The Fairchem Bogey, managed by Anglo-Eastern Ship Management, based in Mumbai, was seized on Saturday as it was awaiting berthing instructions. All 21 Indian sailors on board were taken hostage.

Tim Stear, the global head of maritime security for control risks based in Dubai, said attacks off the coast of Oman could endanger the gulf maritime industry, which includes cruise ships, superyachts and marine transportation.

"A year ago there was a view that you could sail into the Arabian Gulf without having to encounter problems if you were coming from the Maldives, for example," he said. "But it has all brought it home now that this is not an 'off the coast of Somalia' problem. This is also an Arabian Sea problem."

The attack on a ship so close to the Omani coast and in the Sultanate's coastal waters is one of the most audacious raids on a maritime vessel and a sign that hijackers are becoming more daring, even as intergovernmental task forces have deployed navies to protect the vital shipping corridor off the Somali coast.

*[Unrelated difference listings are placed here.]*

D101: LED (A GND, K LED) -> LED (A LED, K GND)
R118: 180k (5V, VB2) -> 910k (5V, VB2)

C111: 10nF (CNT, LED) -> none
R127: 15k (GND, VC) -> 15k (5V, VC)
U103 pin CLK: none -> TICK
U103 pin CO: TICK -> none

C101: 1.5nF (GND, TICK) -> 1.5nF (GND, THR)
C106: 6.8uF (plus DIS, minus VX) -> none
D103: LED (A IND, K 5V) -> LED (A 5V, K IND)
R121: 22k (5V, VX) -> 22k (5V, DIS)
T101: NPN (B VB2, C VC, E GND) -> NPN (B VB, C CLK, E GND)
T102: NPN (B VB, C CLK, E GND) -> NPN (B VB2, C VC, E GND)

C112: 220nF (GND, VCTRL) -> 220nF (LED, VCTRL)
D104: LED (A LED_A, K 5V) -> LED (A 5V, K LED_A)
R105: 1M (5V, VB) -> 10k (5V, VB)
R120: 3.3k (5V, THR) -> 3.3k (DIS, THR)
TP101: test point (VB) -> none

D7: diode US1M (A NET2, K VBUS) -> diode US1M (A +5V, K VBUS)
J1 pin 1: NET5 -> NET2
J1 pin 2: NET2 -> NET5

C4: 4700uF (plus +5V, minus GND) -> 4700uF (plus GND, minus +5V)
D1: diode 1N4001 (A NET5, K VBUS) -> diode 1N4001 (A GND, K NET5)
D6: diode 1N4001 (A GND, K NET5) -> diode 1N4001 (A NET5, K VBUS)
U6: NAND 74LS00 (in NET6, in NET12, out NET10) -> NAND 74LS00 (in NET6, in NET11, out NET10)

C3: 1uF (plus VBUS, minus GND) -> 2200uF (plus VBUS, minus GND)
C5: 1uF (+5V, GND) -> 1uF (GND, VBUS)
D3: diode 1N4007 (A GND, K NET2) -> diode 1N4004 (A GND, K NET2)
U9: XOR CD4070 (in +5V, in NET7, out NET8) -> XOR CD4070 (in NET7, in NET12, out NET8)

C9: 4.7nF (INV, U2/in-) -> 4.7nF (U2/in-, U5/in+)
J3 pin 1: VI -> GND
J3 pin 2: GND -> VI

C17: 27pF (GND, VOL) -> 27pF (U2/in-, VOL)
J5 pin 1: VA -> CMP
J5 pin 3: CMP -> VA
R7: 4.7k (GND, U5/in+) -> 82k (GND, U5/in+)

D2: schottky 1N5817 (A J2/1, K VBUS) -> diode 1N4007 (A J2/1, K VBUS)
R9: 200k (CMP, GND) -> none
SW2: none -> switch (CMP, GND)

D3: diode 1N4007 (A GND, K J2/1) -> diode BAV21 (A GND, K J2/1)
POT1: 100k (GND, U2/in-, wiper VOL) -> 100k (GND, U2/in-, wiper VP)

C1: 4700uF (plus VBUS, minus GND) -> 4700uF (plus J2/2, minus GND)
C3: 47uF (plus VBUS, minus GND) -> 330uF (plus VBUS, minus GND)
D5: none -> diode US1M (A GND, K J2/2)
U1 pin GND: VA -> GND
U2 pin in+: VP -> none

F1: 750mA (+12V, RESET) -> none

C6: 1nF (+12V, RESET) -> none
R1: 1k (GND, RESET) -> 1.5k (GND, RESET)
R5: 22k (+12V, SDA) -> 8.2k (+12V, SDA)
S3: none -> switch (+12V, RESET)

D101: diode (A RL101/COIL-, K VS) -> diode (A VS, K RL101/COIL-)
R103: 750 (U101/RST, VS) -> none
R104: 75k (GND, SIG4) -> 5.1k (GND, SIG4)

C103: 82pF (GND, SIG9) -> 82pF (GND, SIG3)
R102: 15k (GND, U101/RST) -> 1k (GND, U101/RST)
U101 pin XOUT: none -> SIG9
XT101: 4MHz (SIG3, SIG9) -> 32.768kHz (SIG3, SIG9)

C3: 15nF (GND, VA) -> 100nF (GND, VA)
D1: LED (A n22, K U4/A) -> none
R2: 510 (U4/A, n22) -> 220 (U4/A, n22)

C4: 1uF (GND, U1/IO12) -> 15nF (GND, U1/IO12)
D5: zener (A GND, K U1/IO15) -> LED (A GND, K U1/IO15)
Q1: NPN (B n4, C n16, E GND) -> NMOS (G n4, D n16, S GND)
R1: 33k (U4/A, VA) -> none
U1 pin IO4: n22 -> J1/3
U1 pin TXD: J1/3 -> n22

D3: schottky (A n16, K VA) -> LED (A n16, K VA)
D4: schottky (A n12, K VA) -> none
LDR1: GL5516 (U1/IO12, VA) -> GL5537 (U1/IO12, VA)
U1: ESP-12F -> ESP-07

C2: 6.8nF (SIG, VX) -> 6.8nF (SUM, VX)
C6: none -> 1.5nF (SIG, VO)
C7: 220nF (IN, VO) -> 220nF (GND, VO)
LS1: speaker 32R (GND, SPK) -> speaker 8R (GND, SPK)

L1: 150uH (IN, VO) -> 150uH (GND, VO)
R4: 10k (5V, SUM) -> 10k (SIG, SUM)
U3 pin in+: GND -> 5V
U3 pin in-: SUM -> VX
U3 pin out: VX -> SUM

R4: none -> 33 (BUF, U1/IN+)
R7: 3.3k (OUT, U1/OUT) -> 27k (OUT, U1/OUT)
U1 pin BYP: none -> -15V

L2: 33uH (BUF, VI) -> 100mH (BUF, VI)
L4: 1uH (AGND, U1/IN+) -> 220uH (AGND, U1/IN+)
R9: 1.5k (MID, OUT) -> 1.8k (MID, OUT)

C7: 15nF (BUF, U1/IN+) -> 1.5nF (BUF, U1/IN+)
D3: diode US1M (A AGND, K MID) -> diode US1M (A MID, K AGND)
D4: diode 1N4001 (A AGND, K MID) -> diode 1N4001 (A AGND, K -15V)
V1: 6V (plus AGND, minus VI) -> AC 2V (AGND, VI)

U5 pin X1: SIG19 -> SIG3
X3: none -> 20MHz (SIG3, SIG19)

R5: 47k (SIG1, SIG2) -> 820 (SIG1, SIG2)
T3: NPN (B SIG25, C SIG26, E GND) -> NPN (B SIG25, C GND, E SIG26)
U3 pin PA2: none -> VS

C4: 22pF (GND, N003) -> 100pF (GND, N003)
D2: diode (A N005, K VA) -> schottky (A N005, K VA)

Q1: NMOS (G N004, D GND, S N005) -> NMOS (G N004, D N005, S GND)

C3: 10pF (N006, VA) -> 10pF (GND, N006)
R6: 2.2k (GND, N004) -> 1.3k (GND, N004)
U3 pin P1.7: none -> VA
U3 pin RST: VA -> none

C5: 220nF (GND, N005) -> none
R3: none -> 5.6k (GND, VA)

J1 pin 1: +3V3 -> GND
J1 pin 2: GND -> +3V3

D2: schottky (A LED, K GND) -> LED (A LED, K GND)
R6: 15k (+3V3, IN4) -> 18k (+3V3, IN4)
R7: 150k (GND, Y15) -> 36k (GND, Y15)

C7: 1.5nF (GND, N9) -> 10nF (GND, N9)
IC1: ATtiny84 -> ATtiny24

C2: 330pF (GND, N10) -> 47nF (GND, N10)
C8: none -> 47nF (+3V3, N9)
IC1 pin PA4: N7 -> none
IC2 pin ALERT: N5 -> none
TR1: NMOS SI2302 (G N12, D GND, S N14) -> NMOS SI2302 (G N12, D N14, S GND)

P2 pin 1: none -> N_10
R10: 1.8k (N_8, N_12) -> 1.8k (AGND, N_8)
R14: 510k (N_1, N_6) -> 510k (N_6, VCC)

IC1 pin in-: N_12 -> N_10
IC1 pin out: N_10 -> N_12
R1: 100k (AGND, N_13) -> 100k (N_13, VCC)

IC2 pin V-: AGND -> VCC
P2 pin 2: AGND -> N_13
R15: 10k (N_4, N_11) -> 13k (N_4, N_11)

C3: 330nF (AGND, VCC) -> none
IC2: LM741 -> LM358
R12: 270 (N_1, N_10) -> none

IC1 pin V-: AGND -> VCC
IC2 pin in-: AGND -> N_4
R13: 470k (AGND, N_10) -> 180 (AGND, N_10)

"Whether it is off the coast of Oman or somewhere else, we are appalled at this terrible situation," said Keith Nuttall, the group commercial manager of Gulftainer, the Sharjah ports operator, who noted that there were currently hundreds of seafarers in Somalia on captured ships. "I know it is a complex issue, and that many navies of the world are working on combating this, but it is still a depressing state of affairs."

The scourge of piracy has huge potential to disrupt the region's maritime industry. The Gulf is a crucial body of water for the transportation of the region's oil wealth, with nearly 40 per cent of the world's traded oil supply passing through the Strait of Hormuz.

In addition, the region has a growing cruise line industry and has stated its ambitions to be a global destination for sailing competitions. Ras Al Khaimah narrowly missed out on becoming the location for the America's Cup race last year because of a legal dispute between the two competitors, but it was piracy that was behind the decision last week to abandon plans for the Volvo Ocean Race to sail directly to the Gulf from South Africa.

Boats will sail from Cape Town to an undisclosed port before being transported closer to the finish in Abu Dhabi. In the next stage of the global race, the boats will sail from Abu Dhabi over the New Year and will then be transported to another undisclosed location before continuing on to the stage finish in China.

"We have consulted leading naval and commercial intelligence experts and their advice could not have been clearer: 'Do not risk it'," said Knut Frostad, the chief executive of the Volvo Ocean Race.

Veesham Shipping, based in Dubai, which owns oil tankers and ships that transports cars and trucks, has fallen victim to several hijackings over the years, including an attack from Somali pirates as well as a more recent incident off the coast of Nigeria. Much of its work focuses on Africa, including carrying humanitarian goods to the more secure southern area of Somalia. The attacks and the persistent threat of more incidents has caused a great deal of personal anguish for Ajay Kumar Bhatia, the owner of Veesham. "We always sleep in fear when we put vessels in that area," he said.

The financial implications are just as worrying. Insurance companies often require companies such as Veesham to hire security guards on board. A journey to Africa could cost more than US$80,000 (Dh293,836) in insurance and security costs alone, Mr Bhatia said.